Chapter 6
6
Malone: Just a couple of quick questions so I can plan for the best date this evening. Are you opposed to wearing knee-high rubber boots for long periods of time?
Sloane: Will we be wading through the Hudson River?
Malone: *shudders* This isn’t a horror-movie date, Sloane.
Sloane: Then why on earth would we need rubber boots?
Malone: Oyster shucking, of course, but we’ll collect them first. I don’t think it’ll be too smelly.
Sloane: Did you know that Green Point Fish and Lobster has an oyster-shucking class? Isn’t that crazy? There is a class for everything now.
Malone: Would you actually like me to sign us up for that?
Sloane: Oysters are one food I can’t stand. Feel free to avoid all oyster-centric dates, now and forevermore.
Malone: Duly noted. Oysters are on the official forbidden list.
Sloane: If you’re looking for something new and adventuresome, might I suggest that we try shopping cart races and push each other down steep hills?
Malone: Wow. This is like an X Games–style date. Should we get on skateboards and ride up crazy-high ramps too?
Sloane: Excellent idea. I’ll bring the kneepads.
Malone: I could go in so many different directions with kneepads.
Sloane: You have a dirty mind.
Malone: I absolutely do have a dirty mind, and I’d like to use it with you soon.
Sloane: I’d like you to use it with me soon too.
Malone: Until then, I’ll sign us up to go skydiving.
Sloane: Or, wait for it, I have an idea . . .
Malone: Do tell.
Sloane: It’s a little crazy, a little edgy . . .
Malone: This is going to be out there. I can feel it.
Sloane: I’m almost too nervous to suggest it. But what about . . .
Malone: The anticipation is killing me. Just say it.
Sloane: Dinner!
Malone: Whoa. How did you just come up with that, like, on the fly? Or, tell me, have you been thinking about that for days?
Sloane: It just came to me. I swear!
Malone: Dinner. Wow. It’s almost as if something existed just to provide the perfect opportunity for two people to get to know each other.
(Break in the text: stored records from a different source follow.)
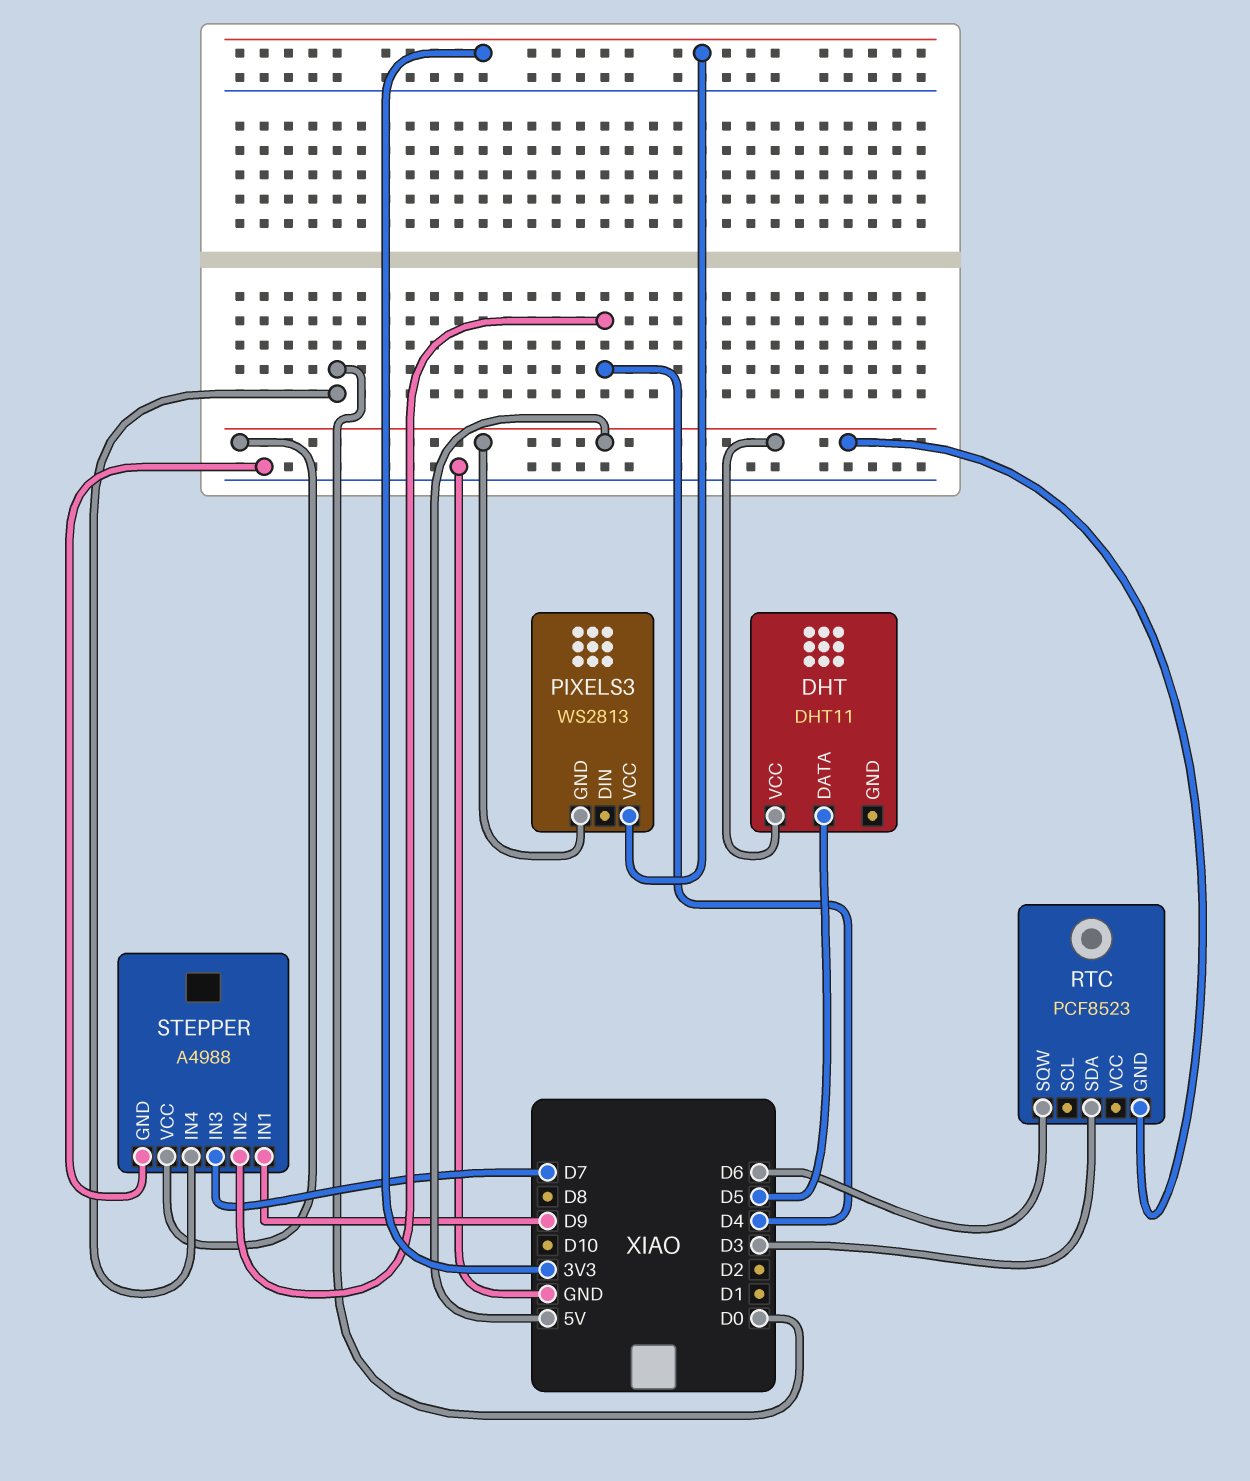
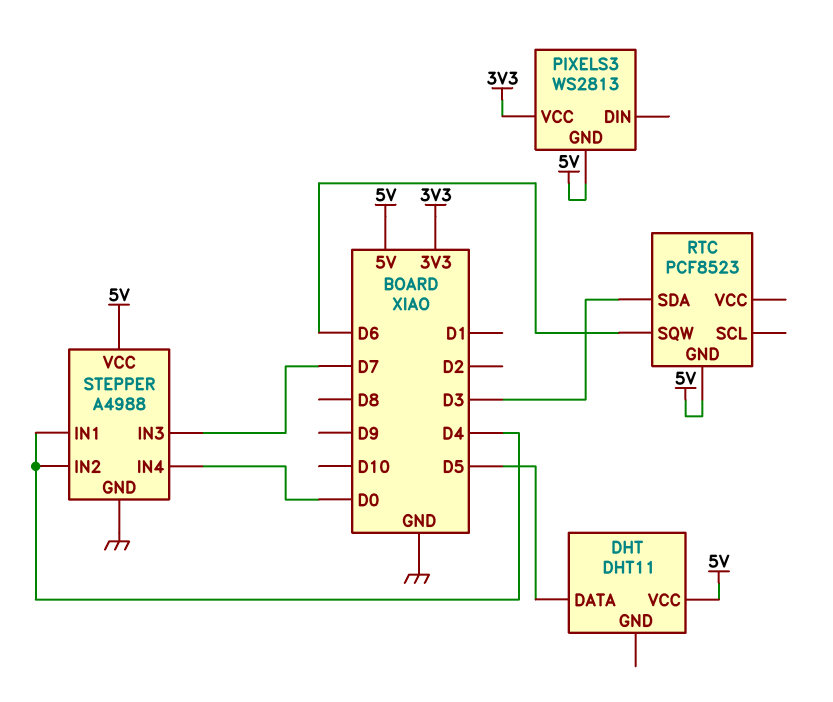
STEPPER pin IN1: D9 -> D4

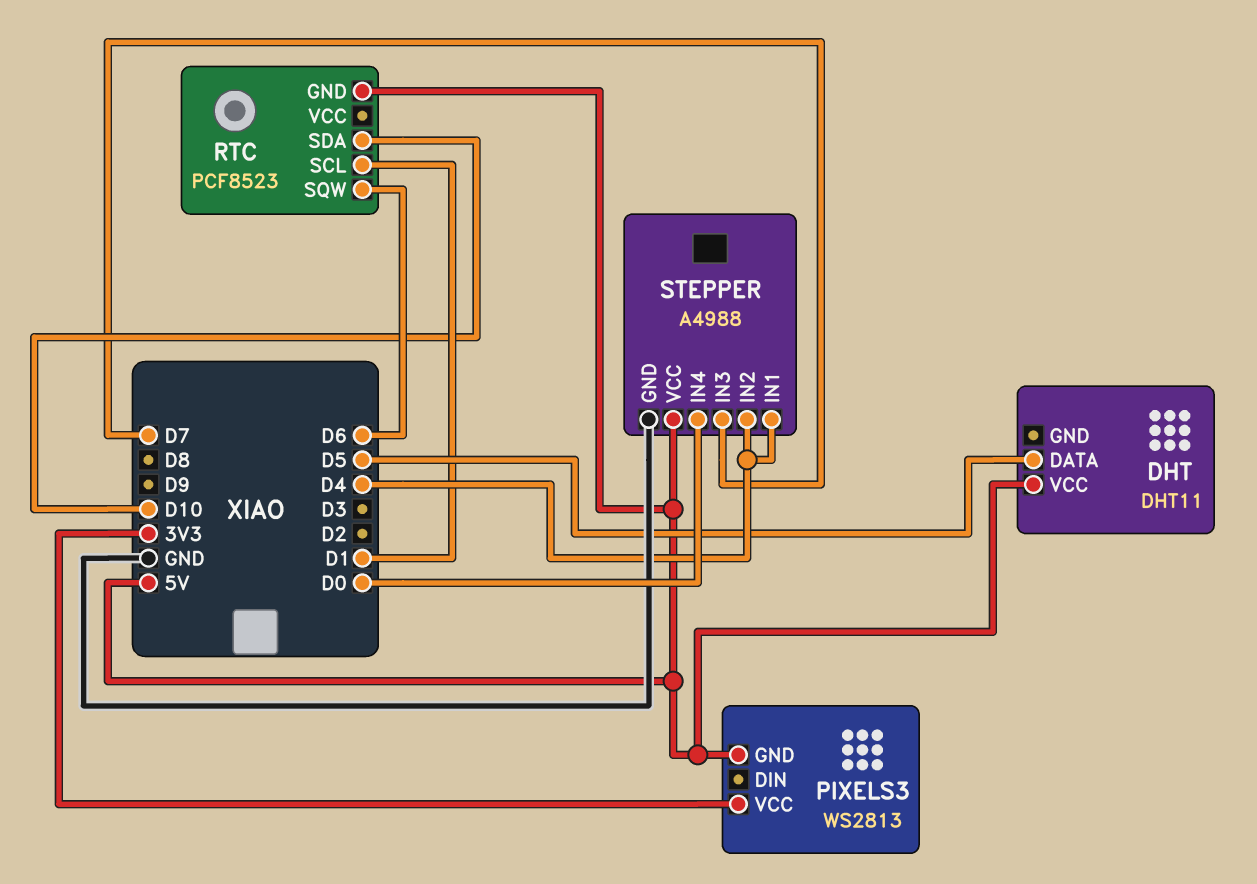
RTC pin SCL: none -> D1
RTC pin SDA: D3 -> D10

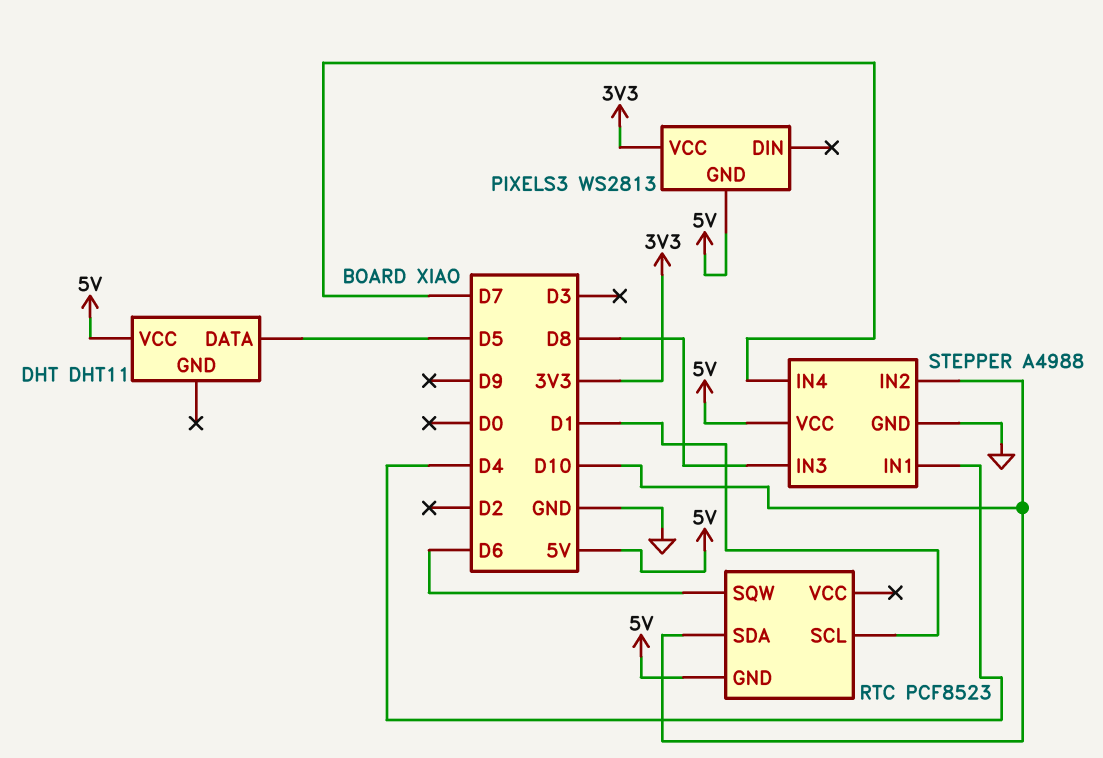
STEPPER pin IN2: D4 -> D10
STEPPER pin IN3: D7 -> D8
STEPPER pin IN4: D0 -> D7

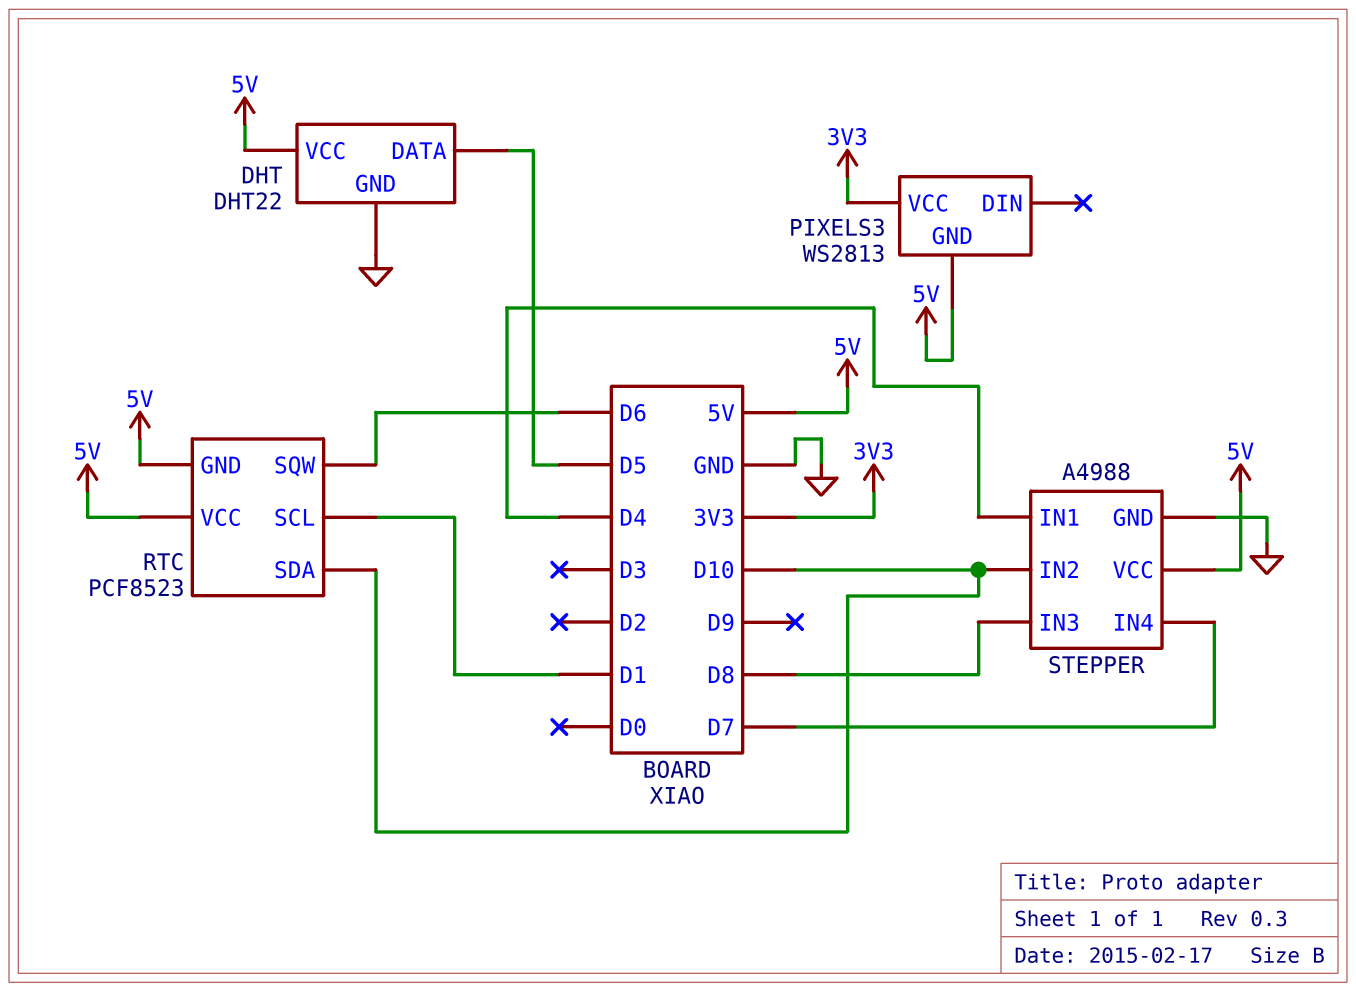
DHT: DHT11 -> DHT22
DHT pin GND: none -> GND
RTC pin VCC: none -> 5V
Sloane: Is that what you want?
Malone: To get to know you? Yes. Very much so.
Sloane: Same here. I had an amazing time last night. It was almost unreal.
Malone: Yet, I have a hickey on my neck to prove it happened, and I haven’t stopped touching it or staring at it.
Sloane: WHAT? I gave you a hickey? When?
Malone: Just kidding. But seriously, I feel the same, and I’d like to speed up time and have it be tonight so I can see you again.
Sloane: I think if anyone ever figures out time travel, it will be the infatuated.
Malone: Is that you?
Sloane: Oh, I’m definitely infatuated.
Malone: I can’t wait to kiss you and taste the infatuation on your lips. Until then, would you like Vietnamese, Japanese, sushi, or Italian?
Sloane: Vietnamese. It’s my favorite.
Malone: See you at seven.
Sloane: Counting the minutes.
Malone: The seconds.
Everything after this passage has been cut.